In short, I think, like a former mentor of mine once said—
“Suicides are so hard for those left behind.” (She meant the family members.)
I agree. It is for us, but my family members? They are at peace.
I don’t believe also in any of this horse shit either that you sign up for eternity in hell in completing suicide, either.
I do not believe that God / the Creator punishes those who choose to leave this life, because He/She/They/Almighty recognizes better than any of us just the pain that these souls are in. They get it more than anyone on earth can understand, They understand the anguish that is depression and suicide desires, mental illnesses.
I want to advocate against people taking their own lives, sure. But I do ‘get it’, to some extent, as I have been there. I too have experienced suicidal ideations and been in some severe depression, and today, in a very different place—I am oh so thankful for it.
Today, as I walked out in the sunshine and enjoyed a relaxing salt therapy and lovely healthy lunch, coffee and chatting with dear friends, and now relishing my iced matcha latte and writing time, I am truly grateful for my life, that I am here, and that I am alive.
I am thankful that depression failed to convince me to exit, failed to make me believe it in its lies to me that the hell that I was in was the only reality that I would ever know, that this is all that life would ever be. Because it wasn’t. It is not.

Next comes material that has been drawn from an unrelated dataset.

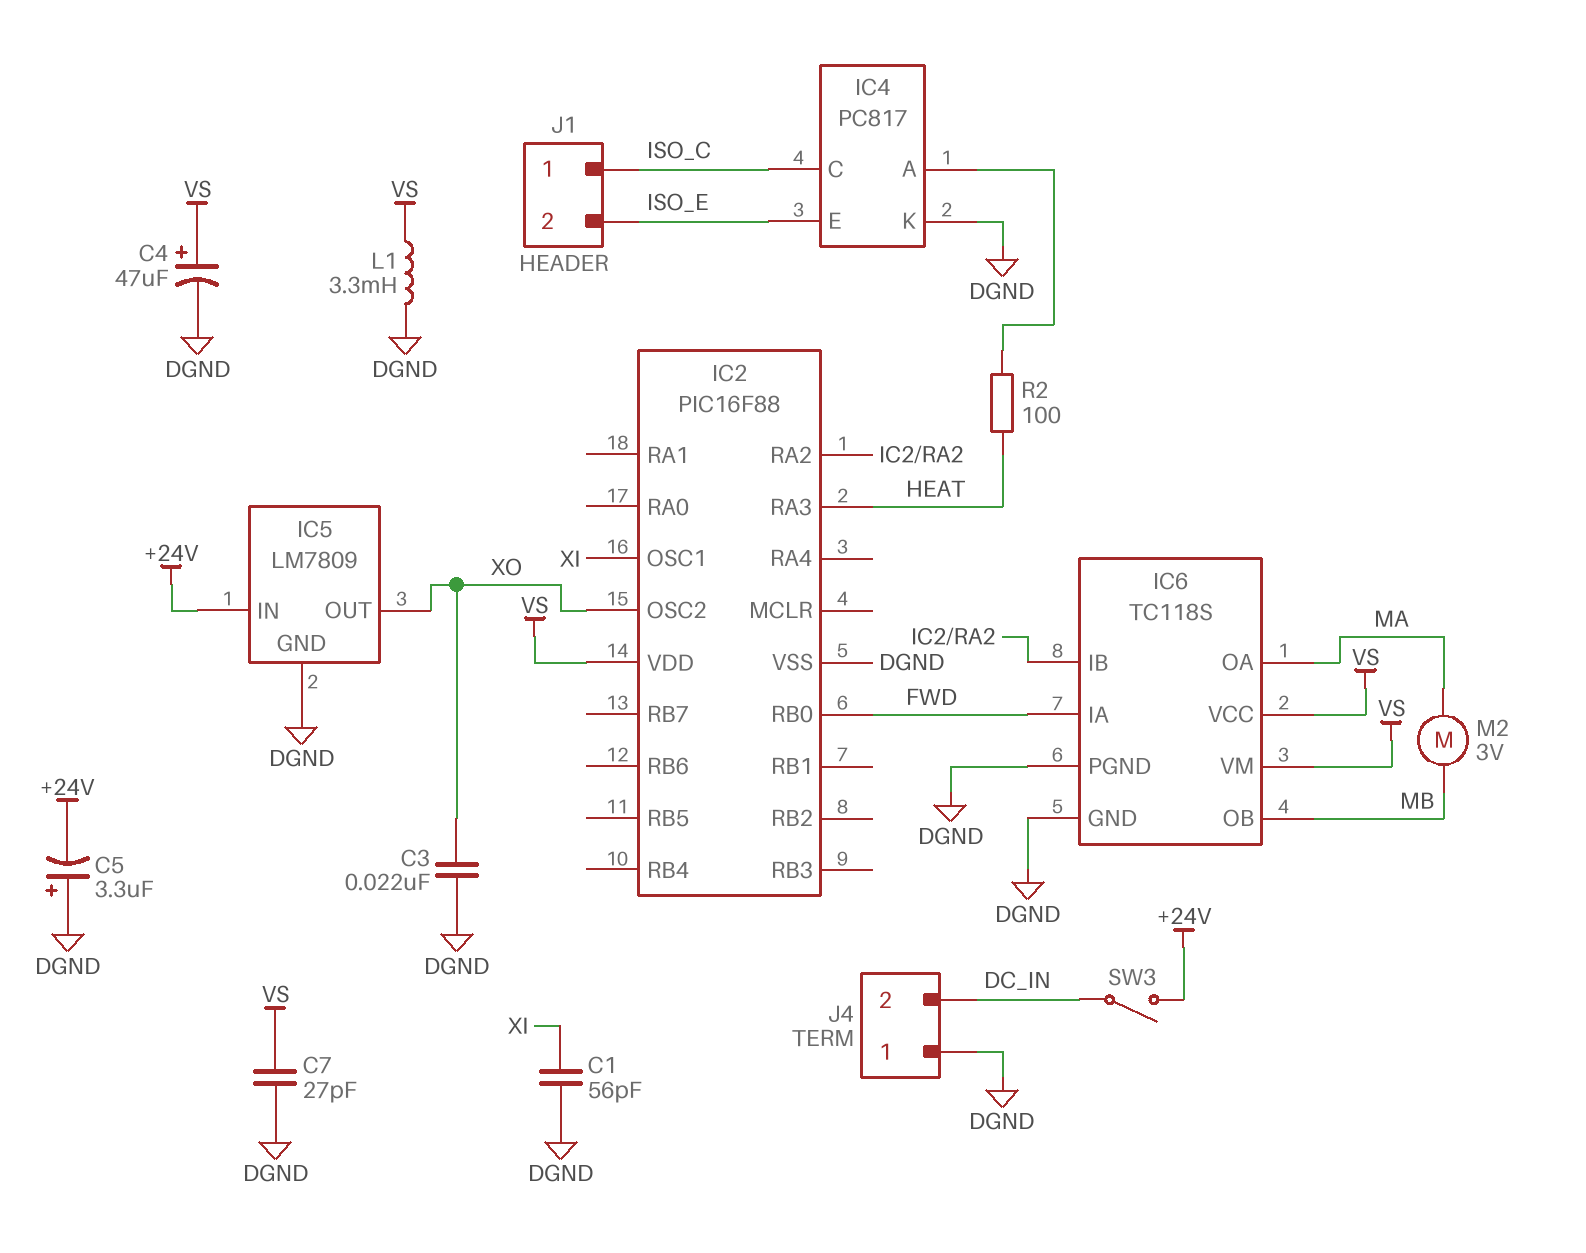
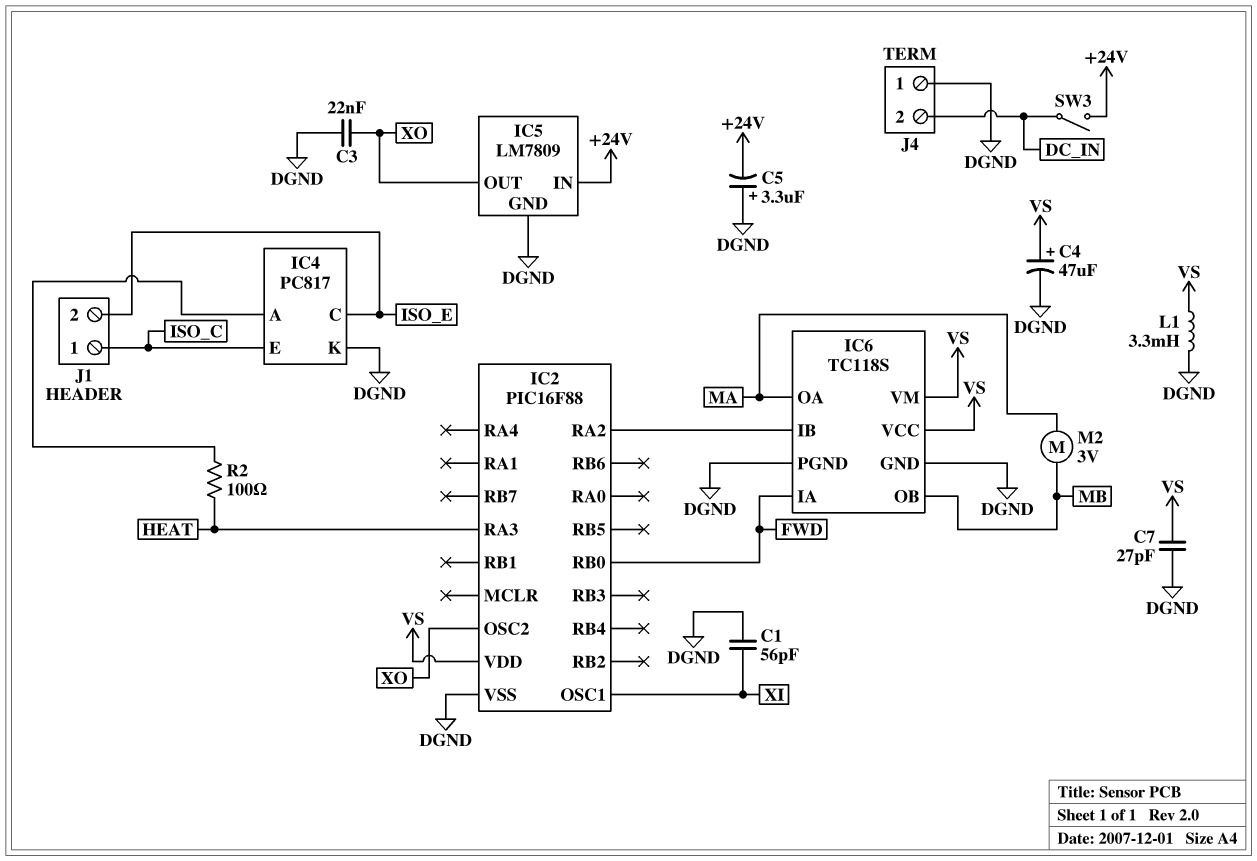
IC4 pin C: ISO_C -> ISO_E
IC4 pin E: ISO_E -> ISO_C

I desperately wish my brother could known that and believed that as well, seen through the convincing lies of depression. Waited, stuck it out, holding our hope for more joy in life.
But mostly, it is for his daughter, again—
It is for those who are left behind.
It is then that I realize that part of my aim in life, and perhaps part of why I would have signed this “contract,” when others lives seem much easier and so much more preferable is this—
The tragedy is that suicides happen, and often. Too often.
I hope they don’t. But they do. And they will continue to happen.
I wish they didn’t and I will do what I can in my small corner of the world to try to prevent them.
But—
More importantly, I want to be there with stories of survival and suicide support for those who find themselves, like me, in this situation—
Broken and hurt by the choices of loved ones, who consciously opted out of this life.
If I have anything to offer this world, it is that—it is this—
My tragedies gave me greater capacity to understand that we could endure and withstand events that broke our hearts and traumatized our minds and bodies and shattered us. And find our way through that, to a different and someways even better point in life than we started—in terms of our own mental health.
My trauma and losses taught the need to listen to and really hear other people’s stories, of their hurt and grief, that broke them.
Through my own pain, I have cultivated greater empathy and compassion, being able to hold space for others and their losses. This is why it is especially heart-breaking when people say to me—
“What my trauma is, it doesn’t compare to yours…”
“My loss is nothing like all of yours were…”
Invalidating our own experiences and not owning story is just…not fair to others. And it is not fair to ourselves.
It is yours. It has affected you and shaped your story.
I could just as easily point to or find someone else’s story and understand that theirs was more or greater than mine is or ever could be…that it is different in ways that I could never relate to—but, honestly—
What good does any of that BS serve? These endless games of oppression Olympics? The trauma police? The constant competition of who had it greater? Comparisons like this serve no one, unless they are used to help us hear and understand one anothers’ pain.
So, I think I chose my contract to say—break me to the point where I am forced to make better choices in my family line, to address it all—in order to feel the pain, and to address the intergenerational trauma and wounds.
And in doing so, may I be transformed and hold greater space for others stories. May I advocate for greater compassion and attention to our traumatic and lived, embodied experiences, to my friends, my students, my colleagues. Those who are reading this, and are a part of my little corner of the world.